Stop failing at this apparently necessary chore; I’m here to help. I can verify that all the following techniques have worked on for me.
How to Demoralize Your Front-end Developers
- Constantly change requirements. It’s, what, the day before the scheduled launch? And the product doesn’t include that absolutely requisite feature you didn’t think to require until now? Well, shoot, just demand it! And make drastic changes to the visual and interaction design as well–where’s the glory in completion?
- Constantly change the visual design. You took that one-day course in CSS and remember only that it was a way you could change all of a site’s visual elements from one file. Okay, then, let’s start by making all the blue things red, and all the red things green–but only on Tuesday–wait, change them back again, make the old red things red again–and oh, all the gray things white and the white things gray, and the grayish-white things brown, on alternate weekdays. And all the wide things “smaller” and the narrow things “a little bigger” and the tall things “a smidge shorter” and… just marvel how enthusiastic your front-end dev grows.
- Give them a lousy setup. Cram your developers into a spot at an unergonomic table in between the gal who has the obnoxious sound themes enabled on her workstation and the guy who spends his entire work day shouting into a speaker phone. Don’t let your devs use their preferred operating systems or software–point out that you’ve generously provided work computers exactly like your own, with that reliable ten-year-old OS and the proprietary groupware that cost you a bundle.
- Decide midway that you need pixel-perfection in IE 6 after all. So you visited your hermit, anti-consumerist brother-in-law living in a shanty with a hand-me-down Gateway 2000 accessing the Web over intermittent dial-up, and you looked like a putz because your beta site didn’t render perfectly in Internet Explorer 6. Well, crack the whip so he can enjoy those rounded corners, PNGs with alpha transparency, and painstakingly mitered grid layouts.
- Critique the browser rendering against one in a different medium. Different media, you say? Hardware? Pshaw! Do as I’ve actually witnessed: hold a paper print-out of the intended design up to the monitor, and compare the rendered page unfavorably to the PDF print-out. Remark on the differences in proportion and color. Watch your devs writhe in either agony or amusement at your request to make the two formats identical.
- Assign visual design tasks to your developers. Get rid of that pesky professional, and go with a leaner team equipped with mere adequacy in Web design. Start with vague instructions to your front-end devs (“This area of the page needs to really say ‘breathy,’ but not ‘vaporous’”), and end with your looming over them, jabbing at the display of a competitor’s site on a monitor, and shouting, “See? See?! Like this–only different!”

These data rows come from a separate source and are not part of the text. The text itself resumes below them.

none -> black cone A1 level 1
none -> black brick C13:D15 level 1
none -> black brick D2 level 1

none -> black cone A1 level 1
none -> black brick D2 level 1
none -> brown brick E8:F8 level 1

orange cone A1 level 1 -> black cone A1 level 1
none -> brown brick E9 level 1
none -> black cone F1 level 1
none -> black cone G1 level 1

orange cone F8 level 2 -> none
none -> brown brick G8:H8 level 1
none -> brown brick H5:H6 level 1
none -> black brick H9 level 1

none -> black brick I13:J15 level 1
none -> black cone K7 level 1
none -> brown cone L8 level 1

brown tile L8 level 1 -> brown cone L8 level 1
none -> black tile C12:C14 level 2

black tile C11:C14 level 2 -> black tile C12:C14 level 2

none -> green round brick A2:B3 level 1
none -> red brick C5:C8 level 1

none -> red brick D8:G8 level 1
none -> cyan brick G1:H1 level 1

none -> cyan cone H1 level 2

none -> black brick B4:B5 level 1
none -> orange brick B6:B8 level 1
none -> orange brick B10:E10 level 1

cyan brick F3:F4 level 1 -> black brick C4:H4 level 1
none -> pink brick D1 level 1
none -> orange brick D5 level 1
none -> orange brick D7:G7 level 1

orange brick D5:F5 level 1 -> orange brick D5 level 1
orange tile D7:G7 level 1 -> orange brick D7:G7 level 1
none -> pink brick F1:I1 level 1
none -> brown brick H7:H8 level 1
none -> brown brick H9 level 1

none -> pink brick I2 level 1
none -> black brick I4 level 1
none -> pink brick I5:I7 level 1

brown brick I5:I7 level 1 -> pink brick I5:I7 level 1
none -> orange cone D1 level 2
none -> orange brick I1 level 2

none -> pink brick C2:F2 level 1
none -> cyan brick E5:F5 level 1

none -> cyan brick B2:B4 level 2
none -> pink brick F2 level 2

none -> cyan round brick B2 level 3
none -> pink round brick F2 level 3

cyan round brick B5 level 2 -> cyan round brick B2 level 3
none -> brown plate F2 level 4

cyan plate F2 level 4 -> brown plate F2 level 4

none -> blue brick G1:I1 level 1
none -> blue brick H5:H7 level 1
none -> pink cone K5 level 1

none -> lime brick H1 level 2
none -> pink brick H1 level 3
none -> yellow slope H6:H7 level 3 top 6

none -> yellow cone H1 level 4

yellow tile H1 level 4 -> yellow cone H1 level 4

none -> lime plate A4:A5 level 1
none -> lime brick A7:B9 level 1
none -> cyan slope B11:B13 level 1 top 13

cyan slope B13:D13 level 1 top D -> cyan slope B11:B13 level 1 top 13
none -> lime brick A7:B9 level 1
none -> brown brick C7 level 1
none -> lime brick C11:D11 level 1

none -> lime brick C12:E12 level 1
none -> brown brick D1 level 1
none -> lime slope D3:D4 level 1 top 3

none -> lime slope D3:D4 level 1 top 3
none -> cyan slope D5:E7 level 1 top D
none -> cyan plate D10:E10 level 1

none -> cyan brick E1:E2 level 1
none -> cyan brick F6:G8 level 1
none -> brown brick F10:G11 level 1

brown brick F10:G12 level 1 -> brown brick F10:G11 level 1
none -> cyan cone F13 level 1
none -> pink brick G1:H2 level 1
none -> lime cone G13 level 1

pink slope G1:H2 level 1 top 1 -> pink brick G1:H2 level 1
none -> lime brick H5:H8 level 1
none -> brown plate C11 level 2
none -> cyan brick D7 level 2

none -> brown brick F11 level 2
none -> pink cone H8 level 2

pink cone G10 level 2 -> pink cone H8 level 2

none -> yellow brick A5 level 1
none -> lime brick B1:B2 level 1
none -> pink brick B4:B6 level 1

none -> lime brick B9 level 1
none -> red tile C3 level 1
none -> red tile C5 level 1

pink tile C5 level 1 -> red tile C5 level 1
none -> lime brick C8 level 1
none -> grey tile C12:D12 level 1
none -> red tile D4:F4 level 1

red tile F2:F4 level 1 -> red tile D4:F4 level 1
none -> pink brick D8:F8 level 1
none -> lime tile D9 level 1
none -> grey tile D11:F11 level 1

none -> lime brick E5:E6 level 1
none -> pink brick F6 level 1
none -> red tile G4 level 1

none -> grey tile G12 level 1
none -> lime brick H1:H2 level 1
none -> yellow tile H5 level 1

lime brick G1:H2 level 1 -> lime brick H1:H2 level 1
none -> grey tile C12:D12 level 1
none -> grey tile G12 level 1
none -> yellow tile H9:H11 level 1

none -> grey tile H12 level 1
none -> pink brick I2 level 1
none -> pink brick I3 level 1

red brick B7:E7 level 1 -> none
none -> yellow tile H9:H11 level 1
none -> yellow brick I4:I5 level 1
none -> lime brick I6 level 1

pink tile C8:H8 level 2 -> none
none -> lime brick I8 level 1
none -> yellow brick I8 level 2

- Pit your developers against each other. Break up that predictable day with a bout of office politics as bloody as any combat in the Colosseum! Let one developer bully another, favor the least productive developer over the others, and disclose important project details only to the dev most likely to hoard the information. When one dev leaves at 6pm to tend to the rest of his life, assign all his duties to the other one still in the office. Whatever you do, don’t let these people end up liking each other.
- Constantly interrupt with phone calls, e-mails, IMs, or in-person meetings. You know, if you give your developers the chance to concentrate, to get into the flow of working, there’s no end of disaster which could happen: they might finish the tasks you’ve assigned to them, or write bug-free scripts, or finish a work day with a sense of accomplishment. Then you’d all miss an important feature of the Development Drama: the climactic battle in which each side slays the other in murderous frenzy.
- Ridicule their professional opinions. Don’t listen to the nay-sayers when you describe that pop-up with autoplay Flash, animated GIFs, and blinking text you’re confident will add loads of appeal to the application. Show them your teenaged son’s MySpace page and pointedly ask why they can’t make something like that if he can.
- Don’t use a bug tracking system. Sheesh, you already send all those e-mails. Why repeat yourself in some persnickety little data entry form with those dropdown things which force you to prioritize the issue? Just repeat: everything’s critical and of highest priority. See, easy to remember.
Hmmm, something’s missing. What have I left out?